TRIBUTO À CLARINDO DOURADO-SEU CLARO

EU RECORDO COM SAUDADE UM TEMPO QUE LONGE VAI

A MINHA PRIMEIRA MORADA DO PENSAMENTO NÃO SAI

VENDO A CHUVA FININHA QUE NO TELHADO HOJE CAI

NÃO CONTIVE E FUI CHORANDO LEMBRANDO DE UM VELHO PAI.

RECORDO COM MUITO CARINHO DO VELHO CLARINDO DOURADO

ESTE CABOCLO SERTANEJO QUE RESIDIA NUM POVOADO

DEIXOU AQUI A SUA HISTORIA E FAZ PARTE DO MEU PASSADO

DA NOSSA CASA NA PRAÇA NOVA ELE TRABALHAVA AO LADO.

ELE ERA CABELEIREIRO E SÓ VINHA NO DIA DA FEIRA

A SUA SALINHA ERA POBRE PORÉM HOSPITALEIRA

COM SEU TRABALHO SIMPLES SUSTENTAVA A FAMILIA INTEIRA

ATENDIA POBRES E RICOS SEMPRE DA MESMA MANEIRA.

GOSTAVA DE TRABALHAR SEMPRE CONTANDO HISTORIA

FALAVA DA VELHA ROÇA DA SUA VIDA, DAS SUAS VITÓRIAS

GOSTAVA DE ENALTECER O BOM JESUS NO REINO DA GLÓRIA

O SEU EXEMPLO DE CRISTÃO EU SEMPRE GUARDO NA MEMÓRIA.

SEU CLARO ERA POBREZINHO MAS DE UM RICO CORAÇÃO

MESMO ESTANDO JA VELHINHO GOSTAVA DA PROFISSÃO

FALAVA DO SEU VELHO PAI DO TEMPO DA ESCRAVIDÃO

EU NOTAVA QUE SEUS OLHOS MOLHAVAM DE EMOÇÃO.

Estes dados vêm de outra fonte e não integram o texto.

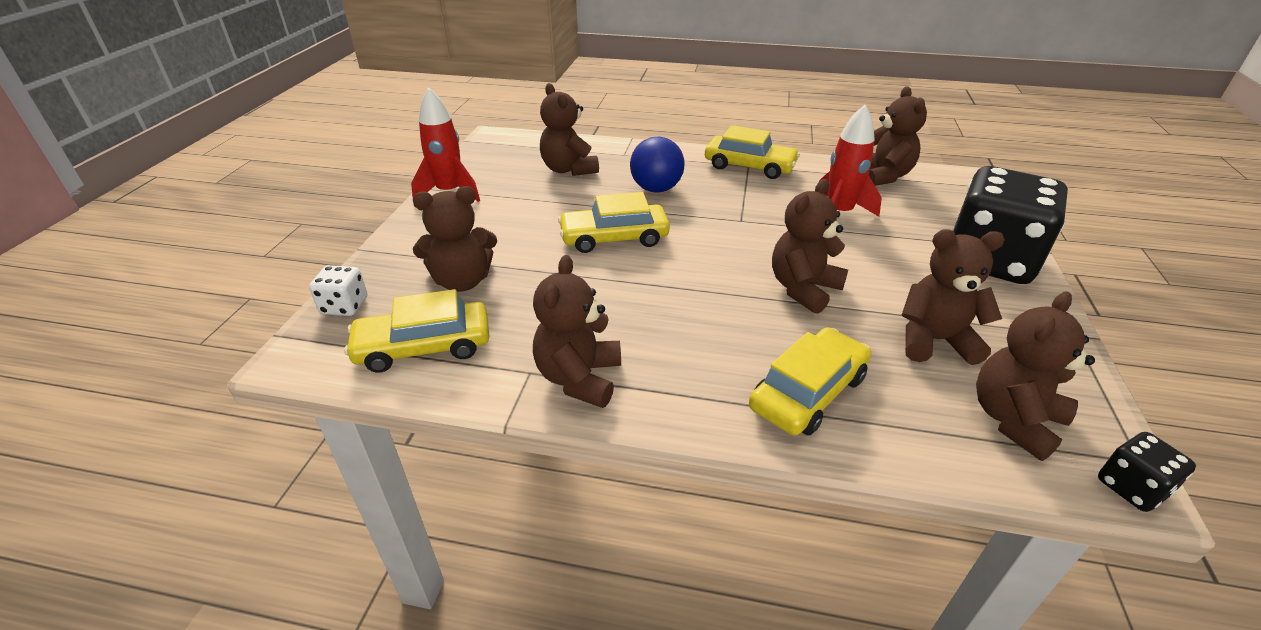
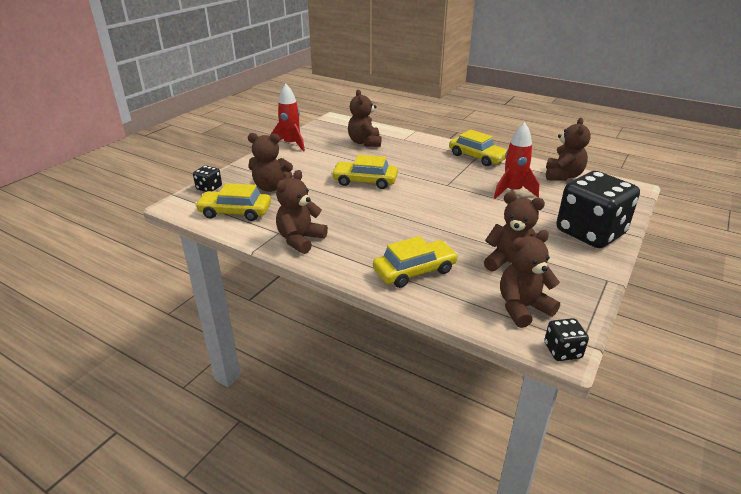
camera: 20 degrees right, 5 degrees down
(344, 306) = (209, 188): white dice -> black dice
(656, 189) = (408, 160): blue ball -> none
(803, 289) = (454, 225): brown teddy bear -> none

E BEM NUM DIA DE SEGUNDA FEIRA NUMA TARDE MUITO QUENTE

PERCEBI QUE SUA TENDINHA ESTAVA LOTADA DE GENTE

DOUTOR TOSTA FOI CHEGANDO ERA UM MÉDICO PACIENTE

SEU CLARINDO ESTAVA NUM BANCO RESPIRANDO INCONSCIENTE.

POR ALI ME APROXIMEI E FUI VER O QUE ACONTECEU

ME FALARAM QUE EM SÃO PAULO ASSASSINARAM UM FILHO SEU

O CORAÇÃO DAQUELE POBRE QUANDO A NOTICIA RECEBEU

POR CERTO TOMOU UM SUSTO E TODO MUNDO SE COMOVEU.

SEU CLARINDO FOI ATENDIDO E MAIS TARDE ELE MELHOROU

ABRAÇANDO DOUTOR TOSTA ME LEMBRO QUE ELE FALOU:

AMIGO EU MUITO LHE DEVO VEJA COMO EU JA ESTOU

MEU CORAÇÃO AGORA TA BOM MAS ESTA MORTE ME MACHUCOU.

SEU CLARINDO VOLTOU AO TRABALHO, ESTAVA SADIO NOVAMENTE

MAS AQUELA CENA TRISTE NÃO SAIU DA MINHA MENTE

E AQUELE FILHO QUERIDO QUE FOI MORTO COVARDEMENTE

ERA O SEU BRAÇO DIREITO QUE LHE AJUDAVA MESMO AUSENTE.

E NUMA TARDE DE SEGUNDA FEIRA MEU PAI ME LEVOU LA

PARA OS MEUS COMPRIDOS CABELOS SEU CLARO IR CORTAR

EU ERA UM MENINO INSEGURO E AS VEZES QUERIA CHORAR

MAS SEU CLARO COM TODA PACIÊNCIA PROCURAVA ME AJEITAR.

COM ELE SEMPRE CORTAVA O CABELO EU TINHA PERDIDO O MEDO

UM DIA ELE CHEGANDO DA ROÇA AINDA ERA DE MANHÃ CEDO

ME CHAMOU NA SUA TENDINHA E ME OFERTOU UM BRINQUEDO

ERA UM PIÃO BEM BONITO QUE EU RODAVA ENTRE MEUS DEDOS.

UM DIA COM MINHA AVÓ À TARDEZINHA NA NOSSA ROÇA

EU ME LEMBRO QUE SEU CLARO PASSOU EM NOSSA PALHOÇA

COM SUAS PERNAS ARRANHADAS E COM AQUELAS MÃOS GROSSAS

PUXAVA COM SACRÍFICIO A SUA PEQUENINA CARROÇA.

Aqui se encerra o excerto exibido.